前記方法により検出されうる組織は、FLT4を含むリンパ系細胞(lymphatic cells)または受容体FLT4を発現している細胞を有するあらゆる正常な、前癌性のまたは癌性の固形腫瘍組織である。本発明の1つの態様において、モノクローナル抗体は本明細書に記載されたような検出しうるマーカーで標識される。本発明の方法は様々な形態の癌、とくにリンパ節における転移およびリンパ管腫に加えて、たとえばリンパ腫などのその他のリンパの悪性疾患の検出および識別に有用である。
ヒト患者におけるリンパ管、高内皮性小静脈またはリンパ節の存在を映像化する方法も本発明によって提供される。前記方法は標識した抗体を投与し、リンパ管またはリンパ節においてFLT4を発現している細胞が存在する部位を映像化することにより検出することからなる。

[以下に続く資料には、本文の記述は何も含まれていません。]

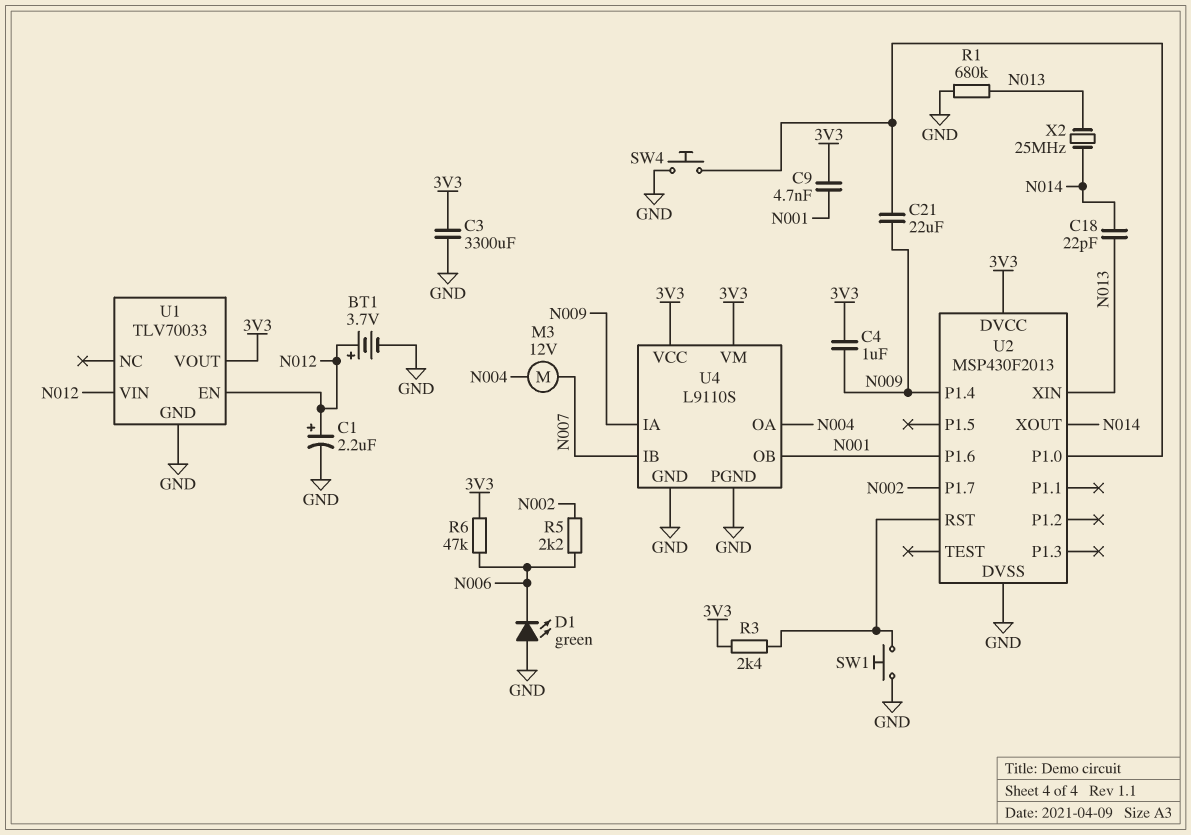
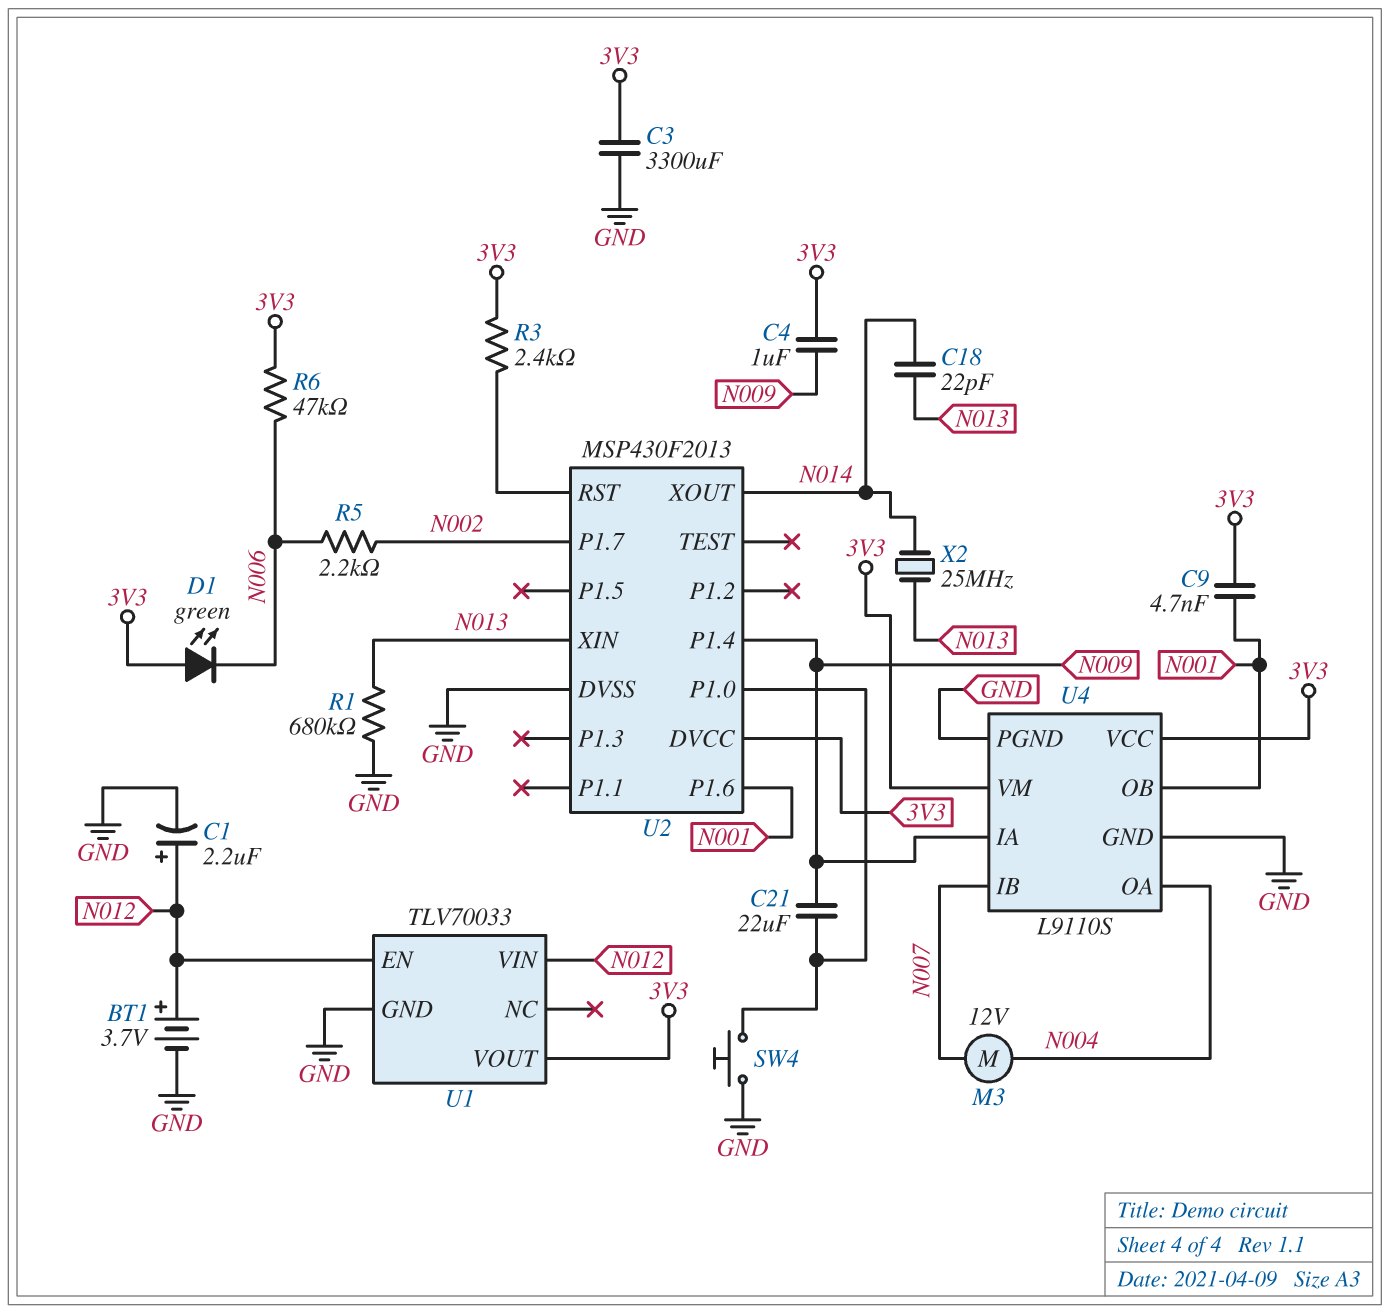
D1: LED green (A GND, K N006) -> LED green (A 3V3, K N006)
SW1: button (GND, U2/RST) -> none

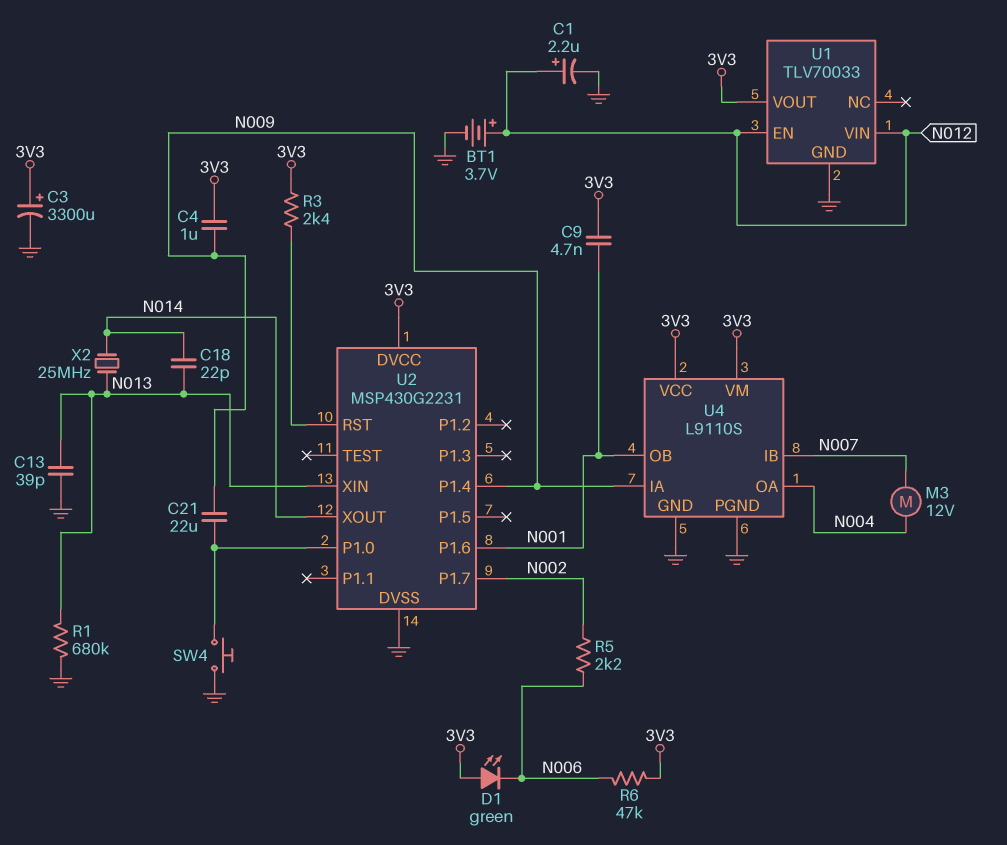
C3: 3300uF (3V3, GND) -> 3300uF (plus 3V3, minus GND)
C13: none -> 39pF (GND, N013)
U2: MSP430F2013 -> MSP430G2231

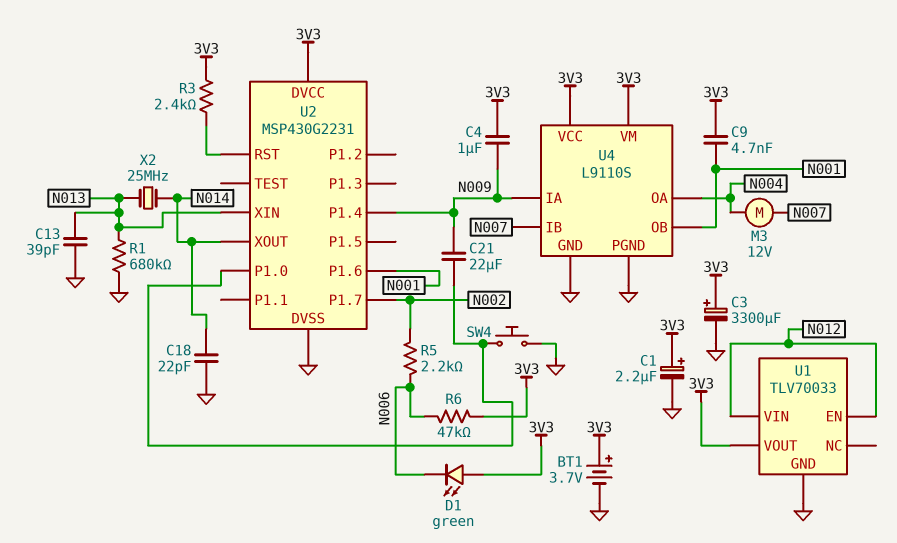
BT1: 3.7V (plus N012, minus GND) -> 3.7V (plus 3V3, minus GND)
C1: 2.2uF (plus N012, minus GND) -> 2.2uF (plus 3V3, minus GND)
C18: 22pF (N013, N014) -> 22pF (GND, N014)

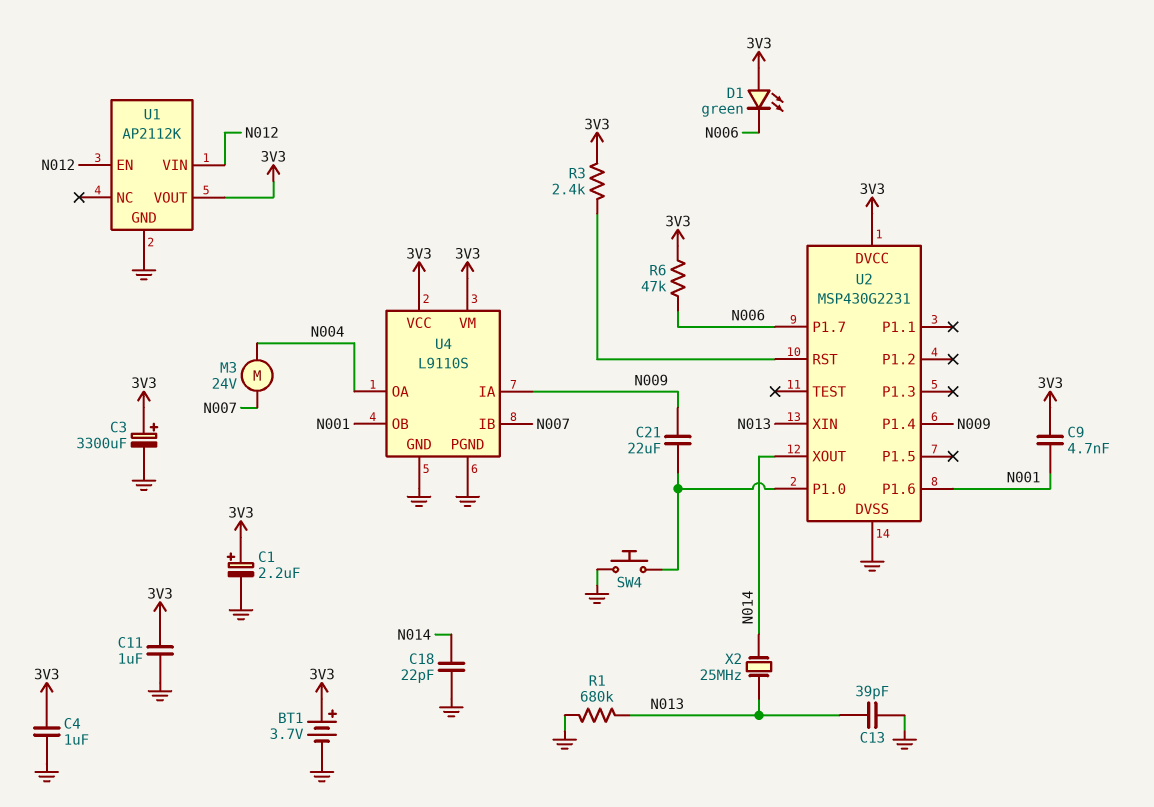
C4: 1uF (3V3, N009) -> 1uF (3V3, GND)
C11: none -> 1uF (3V3, GND)
M3: motor 12V (N004, N007) -> motor 24V (N004, N007)
R5: 2.2k (N002, N006) -> none
U1: TLV70033 -> AP2112K
U2 pin P1.7: N002 -> N006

本発明はさらにリンパ血管新生ならびに炎症状態、感染状態および免疫状態におけるFTL4の機能を刺激するまたは拮抗する方法に関する。前記方法は、このような反応に関与するFLT4内皮細胞部位、とくにFLT4の機能が、たとえば転移性癌、リンパ腫、炎症性疾患(慢性または急性)、感染性疾患および免疫性疾患などの疾患に関連している部位をブロックするのに充分な量のFLT4に結合する化合物を投与することによりFLT4が介在するリンパ血管新生を阻害することからなる。
【図面の簡単な説明】
図1はマウス組織におけるFLT4のmRNAの発現を表わし、Aは成体のマウスの表示した組織から単離したポリアデニル化RNA(polyadenylated RNA)のハイブリダイゼーションを表わす。FLT4のmRNAのバンドの大きさはkbで示す。Bは様々な存胎齢(E8〜E18)のマウス胚および新生マウス(1日)から単離したRNAのRNアーゼプロテクション分析(RNA se protection analysis)を表わしている。サンプルE8+Pは胎盤も含んでいる。プローブおよび保護されたFLT4断片の大きさはヌクレオチドで示し、β−アクチンを対照として使用した。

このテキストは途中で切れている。